Those of you who’ve been following my blog know that I’ve been running to improve my fitness level. The city I live in has two sides divided by a river and coulees or, if you’re not familiar with that term, ravines. I live a few blocks from the trails on top of the coulees, a pleasant place to exercise with a beautiful view of the river valley. Yesterday, I awoke at 5 am to get my run in, because I had to be somewhere to volunteer at 6:45. I know, an ungodly hour, but I work in healthcare. A 5 am start to the day isn’t unusual for me. What was unusual about this particular run is it was in the dark. I still opted to go out on top of the coulees, because running on trails is gentler on the body than smacking the pavement, but I didn’t consider how challenging it would be to run without being able to see.

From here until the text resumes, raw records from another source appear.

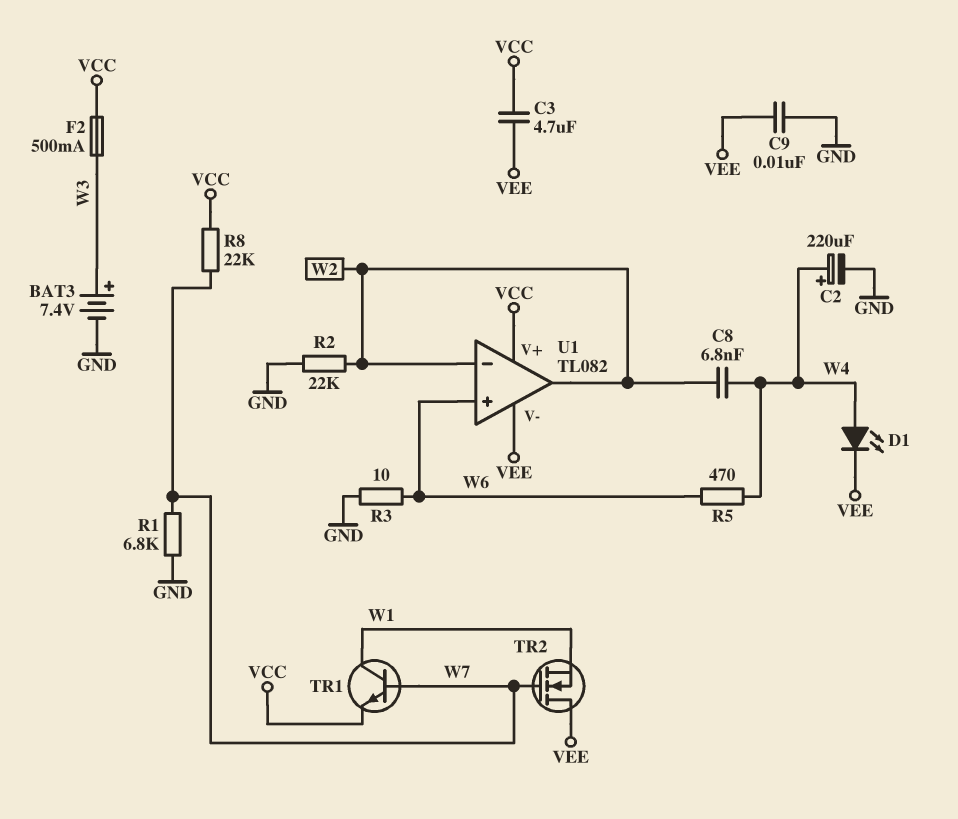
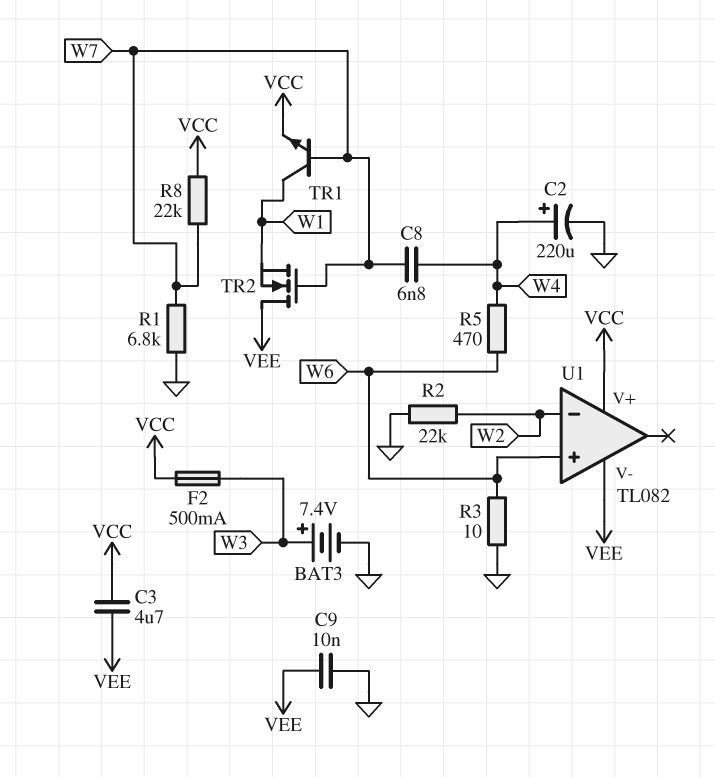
C8: 6.8nF (W2, W4) -> 6.8nF (W4, W7)
D1: LED (A W4, K VEE) -> none
U1 pin out: W2 -> none

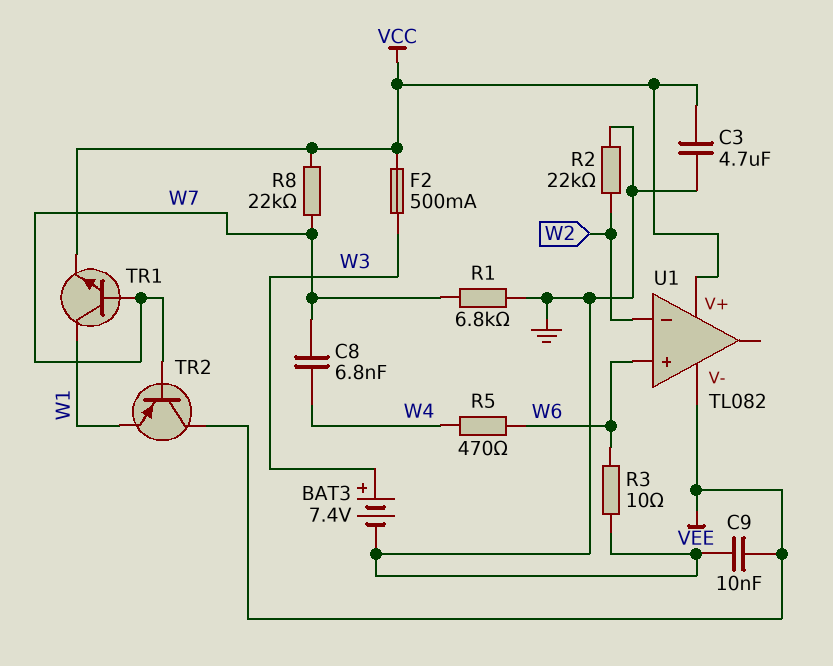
C2: 220uF (plus W4, minus GND) -> none
C3: 4.7uF (VCC, VEE) -> 4.7uF (GND, VCC)
TR2: NMOS (G W7, D VEE, S W1) -> PNP (B W7, C VEE, E W1)

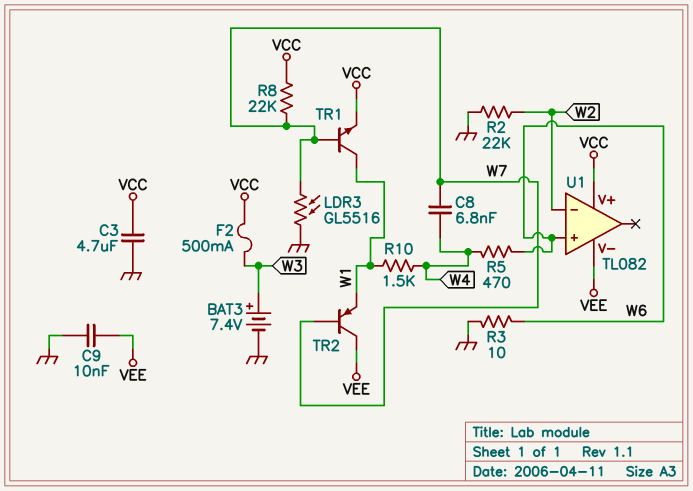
LDR3: none -> GL5516 (GND, W7)
R1: 6.8k (GND, W7) -> none
R10: none -> 1.5k (W1, W4)

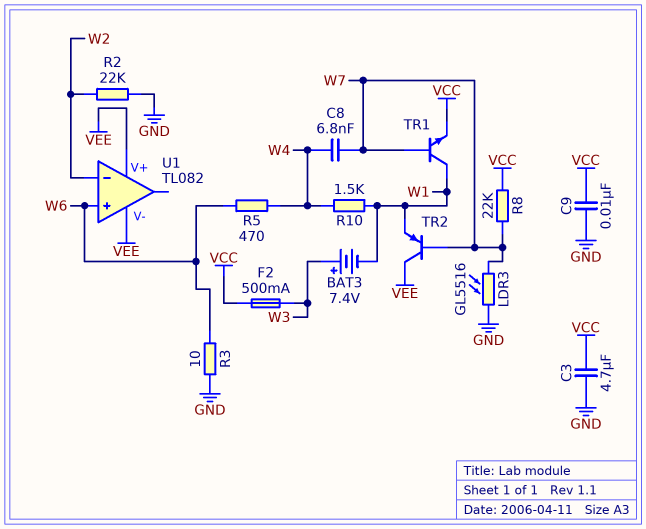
BAT3: 7.4V (plus W3, minus GND) -> 7.4V (plus W3, minus W1)
C9: 10nF (GND, VEE) -> 10nF (GND, VCC)
U1 pin V+: VCC -> VEE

When we walk or run, we look around, but we also look at where we’re going, and where we’re placing our feet. We instinctively protect ourselves when we meet obstacles or hazards in our way. Walking on a smooth sidewalk, we may only encounter the odd crack or lift. Walking on a more natural footpath, one that hasn’t been as dictated by humans, can mean encountering anything from fine dust, to dirt, to hard clay, tufts of grass, maybe some loose shale, bulging tree roots, scattered rocks of varied sizes, crevices due to erosion, and, on top of the coulees here, numerous, random, foot-sized, gopher holes. Whereas a sidewalk is often flat, especially if you’re walking in a neighborhood, a footpath that follows the surface of the land can have dips and curves. It was a strange sensation to run blind, with only the feeling of my feet to guide me. The dips were especially disconcerting, as I expected to touch grounder sooner than I did and it made me feel unstable. I was straining to make out those possibly perilous, gopher holes.
The thought came to me, while I ran, that this is life. Uncertain. Sometimes exhilarating. Sometimes scary. We enter in blind every day. None of us knows what will befall us, no matter how hard we work at controlling things, there are just too many variables we can’t wrangle—the weather, the traffic, the behaviour of family, friends, coworkers, and strangers, the technological glitches, the snags in our carefully laid out plans. Life happens without our permission and often all we can do is react.
I’ve had a good life thus far. I’ve known love, joy, and peace, and minimal heartache. I do think about how I’ll cope, if tragedy swoops in horrible, unannounced, and unwanted, as I’ve seen it do for others. I knew a man whose entire family died within a year, and then he died, shortly thereafter, probably of a broken heart. I wonder if I’ll crumble, lose my mind in the harsh wake of grief, become useless. I might fall into a gopher hole and stay there, take the easy way out.
My faith in Jesus gives me hope that no matter what happens to me, I’m never alone, I’m loved, I have a set purpose, and I’ll be given the resources to meet any overwhelming beauty, any dazzling surprize, any flurry of confusion, any gut-wrenching turmoil, any catastrophe, with grace, strength, and a sense of unbelievable peace. Knowing Jesus is with me, to the end, he says, enables me to look forward, into the cavernous uncertainty of life, not with fear or anxiety or cowardice, but with joy, because what he promises, what is waiting for me, is not uncertain, but sure and sure to be amazing. I stake my life on it. I cling to his promise. I stand on his truth. I’m not running blind ever. I’m walking in the light of his love into the glorious kingdom he’s prepared for those who laud him as Saviour and Lord.